If I did find an office at night in Minneapolis, it would probably be the office of a miller, like Pillsbury or Gold Medal Flour. Minneapolis, at the edge of the Plains' wheat fields and with the Mississippi River to power mills, became the flour milling capital of the world, and earned the nickname Mill City. Because of its milling and food processing background, Minnesota was the birthplace of American icons Cream of Wheat, Wheaties, Bisquick, Green Giant, and the bundt pan. The well-known company 3M got that name as a shortened version of Minnesota Mining and Manufacturing.
Minnea-polis means "city of Minnehaha," a Native American princess immortalized by Henry Wadsworth Longfellow's poem "Song of Hiawatha" and associated with Minnehaha Falls--a place that local kids beg to be taken and a symbol of the city. The name means "laughing waters."
If the couple in Office at Night wanted to share a romantic meal (maybe after work), they might head for Basil's on Nicollet Mall, a 12-block pedestrian mall downtown.
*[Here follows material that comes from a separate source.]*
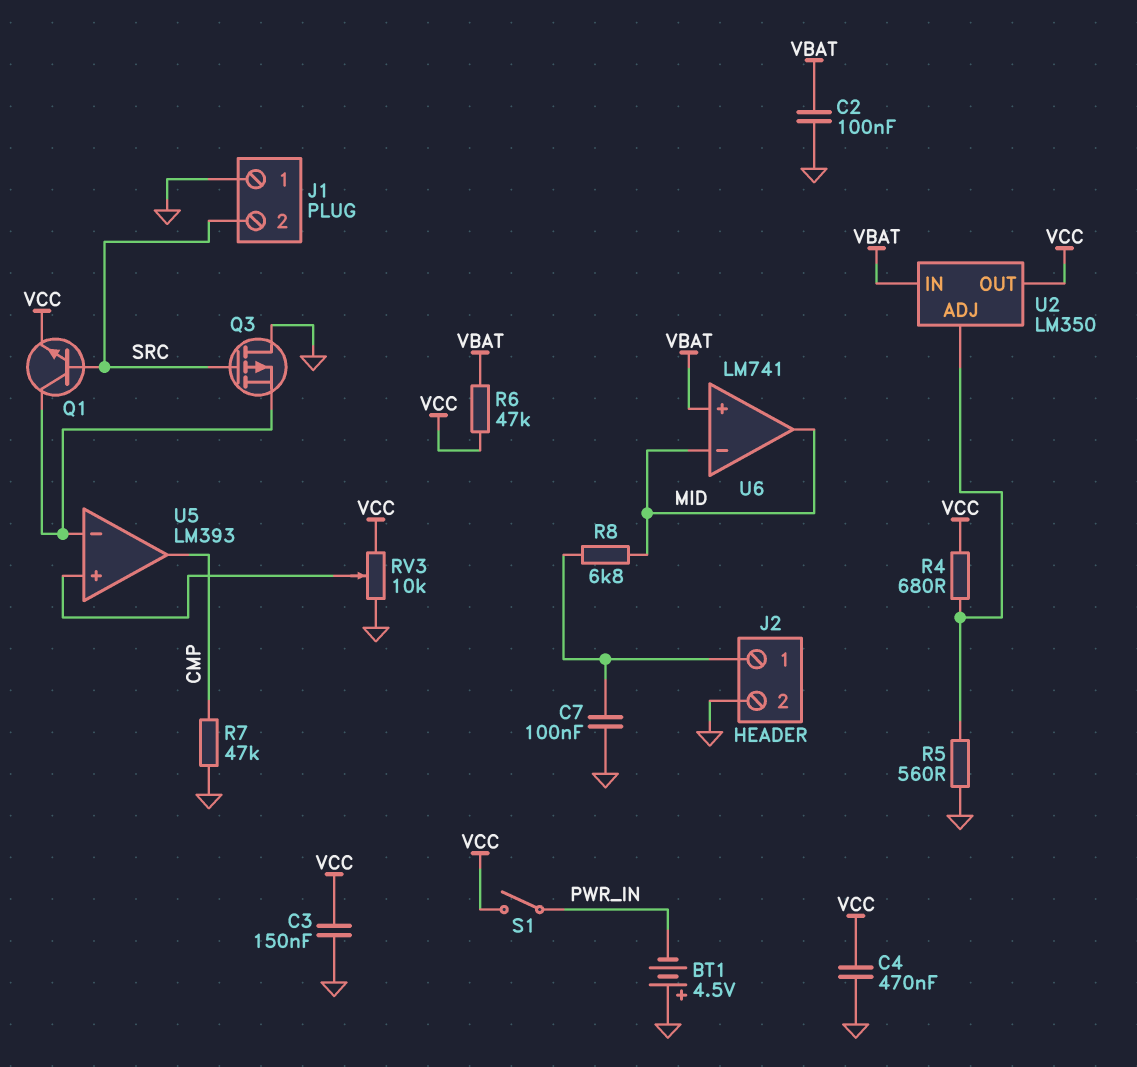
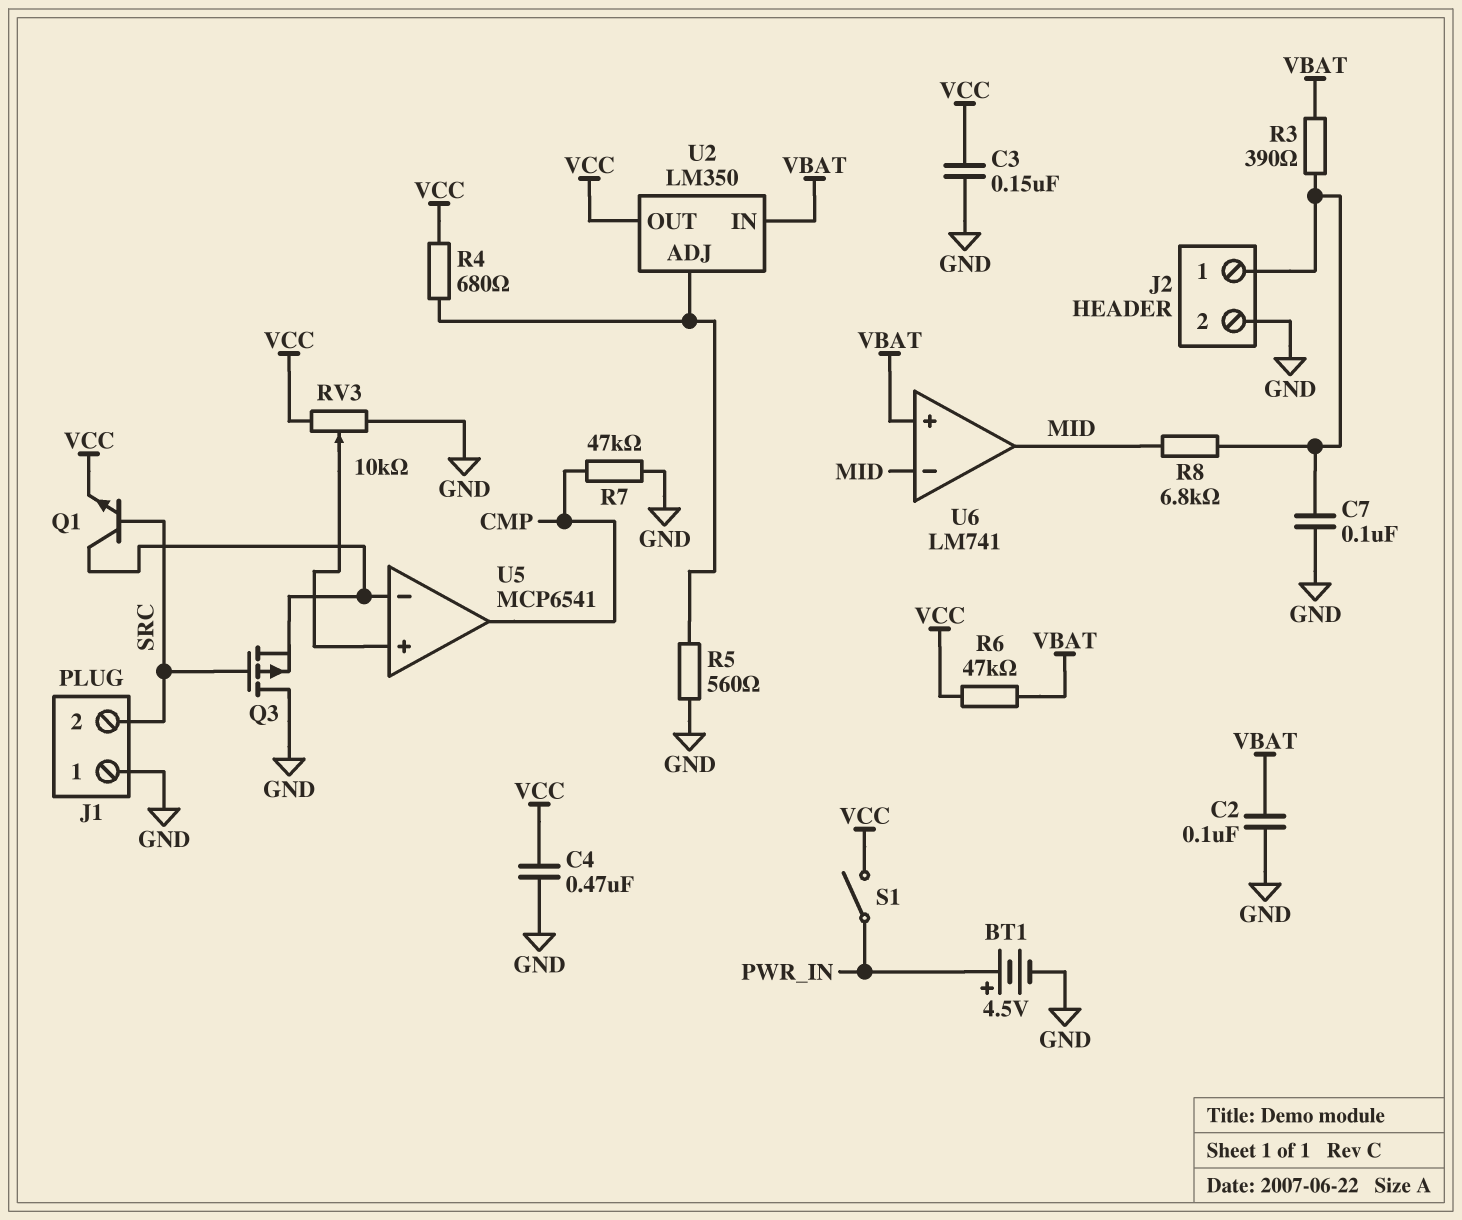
BT1: 4.5V (plus GND, minus PWR_IN) -> 4.5V (plus PWR_IN, minus GND)
R3: none -> 390 (J2/1, VBAT)
U5: LM393 -> MCP6541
That's where Mary Tyler Moore ate. You can find it by the Bronze statue of Mary throwing her hat in the air like at the end of the show's intro. The hostess said that they constantly get requests for "Mary's" table, which is exactly in the middle of the balcony and labeled with a bronze plaque.
It was not yet noon and the temperature was not quite in the 60s, but the outdoor restaurants in Nicolette Mall were filled with Minnesotans out to enjoy the "nice" weather. I interviewed two women at a sidewalk cafe. One was fortyish. The other was old enough to be her mother and probably was her mother. The younger one said, "A lot of people who move here might feel that way [isolated]."
"I don't think so," the mother objected. "I think that most people who move here are happy here."
"If you move here with a family," the daughter clarified, "it's fine. But if you're single, it's more difficult. It is a cliquey kind of town."
"Is this a hard-working city?" I asked, "Would people be in their offices at night?"
"No," the mother said, "it's a cultural city. They'd be out at a show of some sort."
The city’s "other" art museum was the Minneapolis Institute of Art (MIA). In one of its small scattered galleries, I found a squat little man with a graying goatee and bushy black eyebrows. He wore tri-focal-lensed glasses, creased gray slacks, a crisp white shirt, and a tie with no suit coat. His crooked front teeth stuck out like a rabbit's. Two young women approached, and he answered their questions about a painting in a way that I knew he was their art teacher. So I asked him about Hopper.
"Well," he hesitated, "there's some question about if he was actually painting isolation and alienation of modern people. I think that he was actually just painting light at different times of day. And the most interesting kind of light is early in the morning or late in the evening. If you're trying to get a dramatic lighting early in the morning, there's not people around then. I think if he was alive and you could grab him and talk to him... Well, he didn't say much, so it's hard to know. His wife was the talker for the family. She was like a rocket; she was like a mosquito going around in the room.
"I think people look at his everyday deserted streets of America or people sitting at a diner or people looking out a window, and they think that he's making some kind of social commentary about the alienation of modern man and so on. I think people, when you hear their comments, they're talking more about themselves than they're talking about what's in the painting. That's the good thing about art: that interpretation. You know, people look at it from their own psychological makeup, and cultural background and expectations, state of health. All of that stuff influences what you see. I just think that the art historians and people looking at that art are projecting some of their feelings."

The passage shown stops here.